Initial liver transplant (LT) outcomes have improved over recent decades; however, liver re-transplant outcomes have not kept pace, Stanford University researchers report in Clinical Transplantation.
“Our study investigated the progress of liver re-transplant (re-LT) outcomes in the United States over the past two decades. The most important finding is that, while short-term results of re-LT have improved, the risk for re-LT itself compared to initial LT has not improved much,” study author Kazunari Sasaki, MD, says. “This underscores the need for strategies to enhance outcomes following re-LT.”
United Network for Organ Sharing Data Analyzed
To evaluate trends in re-LT characteristics and postoperative outcomes over time, Dr. Sasaki and his colleagues analyzed 2002–2021 data from the United Network for Organ Sharing database.
During this period, 128,462 adult patients received liver transplants. Of these, 7,254 (5.6%) were re-transplants. The study team found the median re-LT recipient age was significantly lower compared with the median initial LT age (52 vs. 55 years, P<0.01), while the median Model for End-Stage Liver Disease (MELD) score in the re-LT group was significantly higher (28 vs. 21, P<0.01). The waiting period for re-LT was much shorter when compared with the wait for primary LT (19 vs. 85 days, P<0.01).
Donors to recipients in the re-LT group were younger than those to recipients of initial liver transplants (35 vs. 41 years, P<0.01).

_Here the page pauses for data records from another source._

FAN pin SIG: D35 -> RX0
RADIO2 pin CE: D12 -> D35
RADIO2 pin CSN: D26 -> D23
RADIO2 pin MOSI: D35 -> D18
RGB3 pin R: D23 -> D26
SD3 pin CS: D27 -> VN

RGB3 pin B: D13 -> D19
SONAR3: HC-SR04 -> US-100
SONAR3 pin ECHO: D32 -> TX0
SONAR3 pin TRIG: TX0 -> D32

In the re-LT group, the rate of liver transplant using donors after circulatory death was significantly lower than the rate among those in the initial transplant group (1.7% vs. 6.1%, P<0.01). Patients receiving liver re-transplants also tended to face longer travel distance to a donor hospital (85 vs. 66 miles, P<0.01) and longer cold ischemic time (6.3 vs. 6.0 hours, P<0.01) compared with patients receiving initial transplants.
From 2018 to 2021, graft survival for re-LT improved to 91.3% at 30 days, 82.1% at 1 year, and 70.8% at 3 years post-LT (Figure). Even so, hazard ratios for graft survival in re-LT remained elevated compared with marginal donors, including donors after circulatory death.
Changes in re-LT causes included less hepatitis C recurrence and more graft failure after primary LT involving donors after circulatory death.
Liver Re-Transplant Needs Further Research
“Postoperative LT outcomes have improved significantly over the past two decades due to advancements in medical techniques and accumulated knowledge. There has been plenty of research regarding initial LT,” Dr. Sasaki says. “However, re-LT has not been as thoroughly studied, and we do not have much information. Re-LT is a leftover field that needs investigation and improvement.”
Examining re-LT in detail “is difficult because there are not many cases,” he adds. “That is why we used a large national database to fill these knowledge gaps. However, given the organ shortage and the associated risks, it is essential to understand if and how re-LT has benefited from recent medical advances, especially compared with initial LT.”
He notes that re-LT can occur for several reasons, including acute or non-acute graft failures, and it is not certain how different causes of graft failure might influence re-LT success rates. “Our findings should further encourage doctors and researchers to work toward better understanding of re-LT,” Dr. Sasaki says. “We need more research to develop risk assessment tools specifically for re-LT. Such assessment tools will ultimately enhance patient outcomes and resource efficiency in re-LT.”